Of course, maintaining an arch-nemesis is a good way to get characters involved in long-term play of the game.

One of the most important things though that I believe open-ended worlds need is the ability to evolve in the absence of the player. In the article above, the narrative is evolved based on the players interaction with the world. It will be necessary to design worlds with AI characters that themselves affect the world. This will free up the narrative engine from creating closed, linear plots that the player sees when they log on each time. Rather, a world populated by intelligent agents would allow the player to log off for a week and come back to a world that has changed dramatically! Of course, this requires that the game world be persistent!

Cheers,

Timkin
Which of course also necessitates a Sims-like model of giving the individual NPCs their own desires, goals, tasks, etc. If they aren''t involved currently in the plot, they would be doing other things: working, playing, socializing (which could spread information), etc. That gets very taxing on the system to keep track of all the different NPC''s actions and their effects in an area of the game that may not be revisited for a while - if ever. There almost would need to be an LOD model based on how often the character interacts with those NPCs, how long it has been since he did and the likelyhood that he may interact with them again soon.

Dave Mark - President and Lead Designer
Intrinsic Algorithm - "Reducing the world to mathematical equations!"

Dave Mark - President and Lead Designer of Intrinsic Algorithm LLC
Professional consultant on game AI, mathematical modeling, simulation modeling
Co-founder and 10 year advisor of the GDC AI Summit
Author of the book, Behavioral Mathematics for Game AI
Blogs I write:
IA News - What's happening at IA | IA on AI - AI news and notes | Post-Play'em - Observations on AI of games I play

"Reducing the world to mathematical equations!"

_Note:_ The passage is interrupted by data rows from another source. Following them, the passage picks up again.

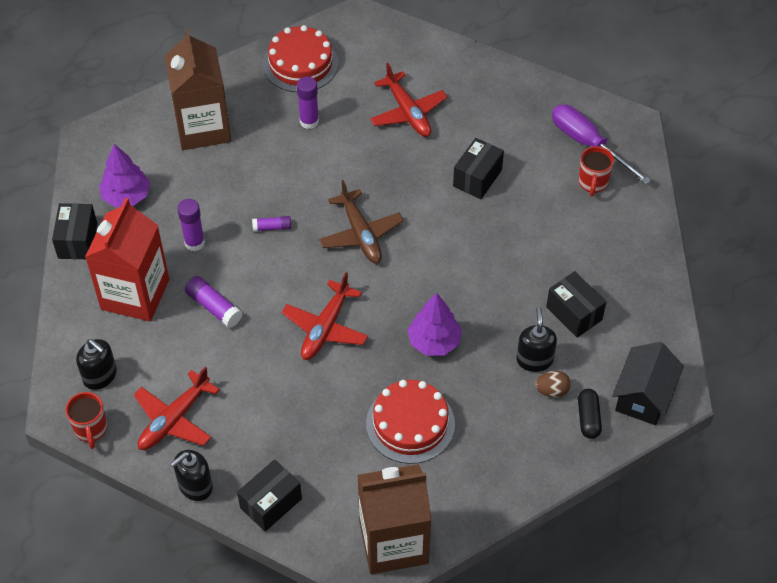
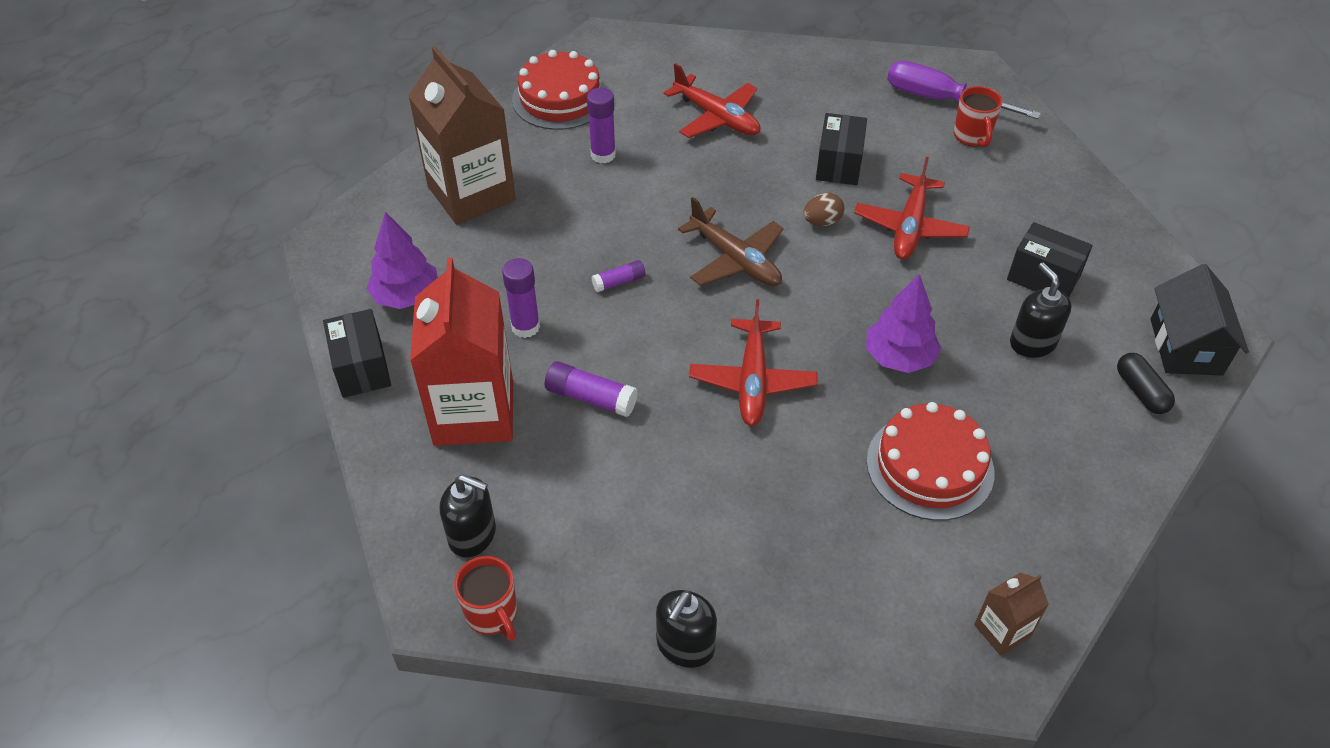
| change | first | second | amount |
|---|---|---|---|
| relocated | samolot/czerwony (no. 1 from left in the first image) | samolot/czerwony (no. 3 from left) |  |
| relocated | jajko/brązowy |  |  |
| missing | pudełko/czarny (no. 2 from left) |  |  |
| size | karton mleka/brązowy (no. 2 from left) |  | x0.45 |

Rather than traditional LOD, I have this idea for frequency of interaction to be based on significance to the plot line. So, an NPC adventurer might have a good chance of influencing the plot because of the sorts of actions it can perform, whereas a baker in an out of the way country village has a very low chance of influencing the plot. Indeed, about the only way they CAN influence the plot is if they meet one of the characters or they CHOOSE to influence the plot.

So, given their level of significance (which may change over time as a function of their current actions), update only those NPCs that are most significant. For all of the others, choose their state - upon meeting the player or an important (to the plot) NPC from a probabilistic finite state machine and update accordingly while they are ''in view''.

I know it''s a rather ''loose'' idea... but again, food for thought.